Enfin, le Gouvernement a déposé un amendement visant à abonder la nouvelle ligne dédiée à la décarbonation de l’industrie à hauteur de 1,5 milliard d’euros. Nous nous félicitons de cette réorientation, car il s’agit d’un enjeu majeur pour l’industrie de demain, et c’est bien en milliards d’euros que se chiffreront les besoins pour les prochaines années. Les 50 millions d’euros prévus dans le texte initial faisaient, à cet égard, bien pâle figure. Nous souhaiterions cependant des précisions sur les actions concernées et leur suivi, mais aussi sur les modalités de financement de cette enveloppe.

Compte tenu de ces éléments, la commission des affaires économiques a émis un avis favorable sur l’adoption des crédits de la mission « Économie ». Ce n’est pas, vous vous en doutez, la position du groupe Socialiste, Écologiste et Républicain, qui votera contre ces crédits.

Mme la présidente. La parole est à M. le rapporteur pour avis. (Applaudissements sur les travées du groupe SER.)

M. Sébastien Fagnen, rapporteur pour avis de la commission de laménagement du territoire et du développement durable. Madame la ministre, mes chers collègues, deux facettes de l’aménagement numérique de notre territoire ont particulièrement retenu l’attention de la commission de l’aménagement du territoire et du développement durable.
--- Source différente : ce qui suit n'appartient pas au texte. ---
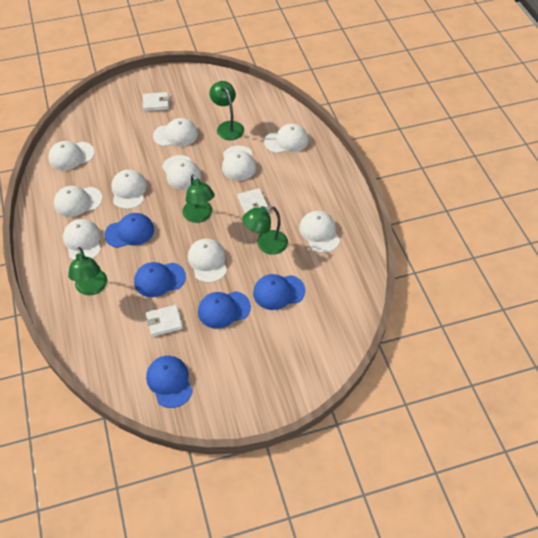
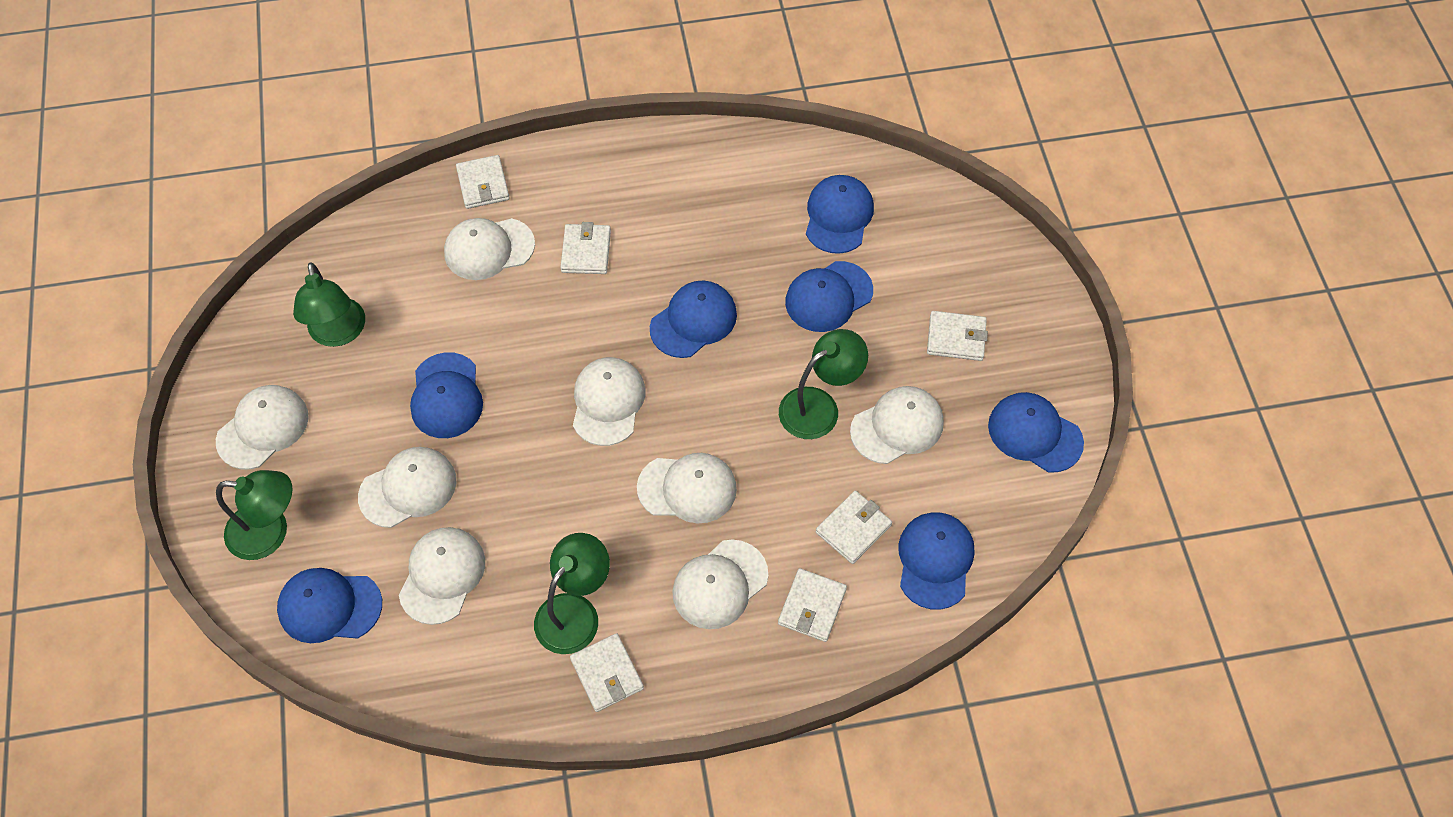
blue cap: 5 -> 7
white cap: 10 -> 8
white wallet: 3 -> 6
Il s’agit, d’une part, des infrastructures de déploiement de la fibre optique, et d’autre part, des usages, en lien avec l’inclusion numérique de nos concitoyens.
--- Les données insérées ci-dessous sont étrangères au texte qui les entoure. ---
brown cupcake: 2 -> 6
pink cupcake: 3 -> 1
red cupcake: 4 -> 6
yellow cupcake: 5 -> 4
J’évoquerai tout d’abord le déploiement de la fibre optique. Onze ans après le lancement du plan France Très Haut Débit, nous arrivons à la fin de ce marathon. Au premier semestre 2024, 89 % des locaux sont éligibles à la fibre optique, ce qui place la France, et nous pouvons nous en féliciter, dans le peloton de tête des pays européens.

À quelques kilomètres de l’arrivée, ce n’est pas l’heure de ralentir, surtout que les deniers raccordements seront les plus difficiles et les plus complexes à mettre en place. Malheureusement, c’est la direction que prend le Gouvernement dans ce projet de loi de finances.

Dans le contexte budgétaire que nous connaissons, ce texte divise par deux le budget alloué au plan France Très Haut Débit, dont les crédits passent de 480 millions à 200 millions d’euros. Je déplore ce désengagement de l’État, qui oblige les collectivités territoriales à augmenter leur participation dans le déploiement des réseaux de fibre optique, alors qu’elles sont déjà fortement mises à contribution, à bien des égards, dans ce PLF.

Un territoire est particulièrement touché par ce coup de rabot. Il s’agit de Mayotte, qu’a évoqué Frédérique Espagnac précédemment, seul département français dans lequel le déploiement de la fibre optique n’a toujours pas commencé. La commission a donc adopté un amendement qui vise à augmenter les crédits du plan France Très Haut Débit de 37,6 millions d’euros, afin de remédier à cette regrettable situation.

J’en viens à la question de l’inclusion numérique. Pour répondre au phénomène d’illectronisme dans les territoires, des conseillers numériques France Services ont été recrutés dans le cadre du plan France Relance. Malheureusement, malgré les engagements pris par l’État à son lancement, ce dispositif rencontre déjà des contrariétés budgétaires. En effet, les crédits alloués au déploiement des conseillers passent de 41 millions d’euros en 2024 à 27 millions d’euros en 2025.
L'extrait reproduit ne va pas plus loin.